Thread: Re: : PG9.0 - Checkpoint tuning and pg_stat_bgwriter

Re: : PG9.0 - Checkpoint tuning and pg_stat_bgwriter

From

Venkat Balaji

Date:

04 October 2011, 10:50:45

Hello,

Sorry. I should have put some more details in the email.

I have got a situation where in i see the production system is loaded with the checkpoints and at-least 1000+ buffers are being written for every checkpoint.

Checkpoint occurs every 3 to 4 minutes and every checkpoint takes 150 seconds minimum to write off the buffers and 150+ seconds for checkpoint syncing. A warning messages can be seen in the dbserver logs "checkpoint occuring too frequently".

I had a look at the pg_stat_bgwriter as well. Below is what i see.

select * from pg_stat_bgwriter;

-------------------+-----------------+--------------------+---------------+------------------+-----------------+---------------------------------------------------------------

9785 | 36649 | 493002109 | 282600872 | 1276056 | 382124461 | 7417638175

(1 row)

I am thinking of increasing the checkpoint_segments.

Below are our current settings -

checkpoint_segments = 8

checkpoint_timeout = 5 mins

checkpoint_completion_target = 0.5

bgwriter_delay = 200ms

bgwriter_lru_maxpages = 100

bgwriter_lru_multiplier = 2

Looking forward for suggestions.

Thanks

On Thu, Sep 29, 2011 at 12:40 PM, Venkat Balaji <venkat.balaji@verse.in> wrote:

Hello Everyone,

We are experience a huge drop in performance for one of our production servers.

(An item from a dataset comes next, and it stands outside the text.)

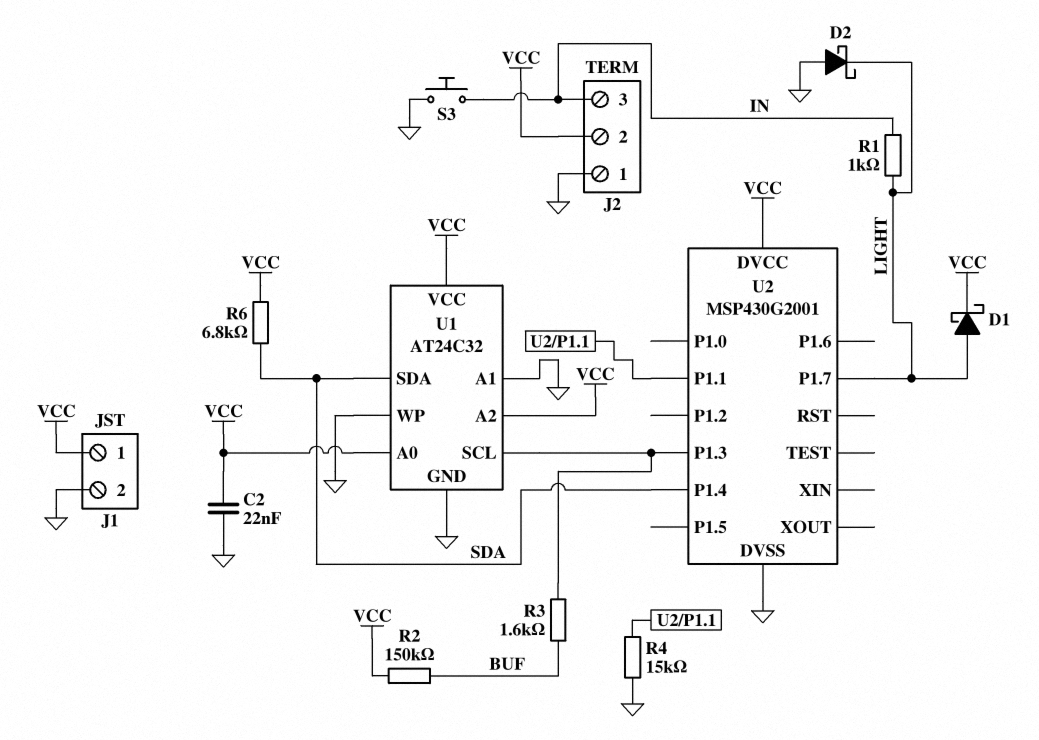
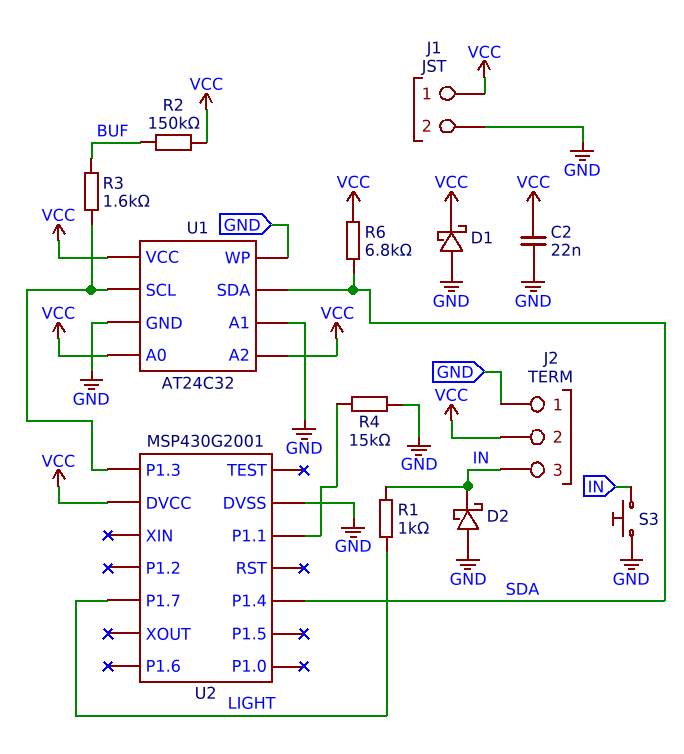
D1: schottky (A LIGHT, K VCC) -> schottky (A GND, K VCC)
D2: schottky (A GND, K LIGHT) -> schottky (A GND, K IN)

I suspect this is because of high IO due to frequent Checkpoints. Attached is the excel sheet with checkpoint information we tracked.

Below is the configuration we have

checkpoint_segments = default
checkpoint_timeout = default

I suspect archive data generation to be around 250 MB.

Please share your thoughts !

Thanks
VB

Re: : PG9.0 - Checkpoint tuning and pg_stat_bgwriter

From

Heikki Linnakangas

Date:

04 October 2011, 11:09:10

On 04.10.2011 13:50, Venkat Balaji wrote:
> I have got a situation where in i see the production system is loaded with
> the checkpoints and at-least 1000+ buffers are being written for every
> checkpoint.

1000 buffers isn't very much, that's only 8 MB, so that's not alarming
itself.

> I am thinking of increasing the checkpoint_segments.
>
> Below are our current settings -
>
> checkpoint_segments = 8
> checkpoint_timeout = 5 mins
> checkpoint_completion_target = 0.5
> bgwriter_delay = 200ms
> bgwriter_lru_maxpages = 100
> bgwriter_lru_multiplier = 2
>
> Looking forward for suggestions.

Yep, increase checkpoint_segments. And you probably want to raise
checkpoint_timeout too.

--
   Heikki Linnakangas
   EnterpriseDB   http://www.enterprisedb.com

Re: : PG9.0 - Checkpoint tuning and pg_stat_bgwriter

From

Venkat Balaji

Date:

04 October 2011, 11:23:22

Thanks Heikki !

Regards,

On Tue, Oct 4, 2011 at 4:38 PM, Heikki Linnakangas <heikki.linnakangas@enterprisedb.com> wrote:

On 04.10.2011 13:50, Venkat Balaji wrote:
I have got a situation where in i see the production system is loaded with
the checkpoints and at-least 1000+ buffers are being written for every
checkpoint.

1000 buffers isn't very much, that's only 8 MB, so that's not alarming itself.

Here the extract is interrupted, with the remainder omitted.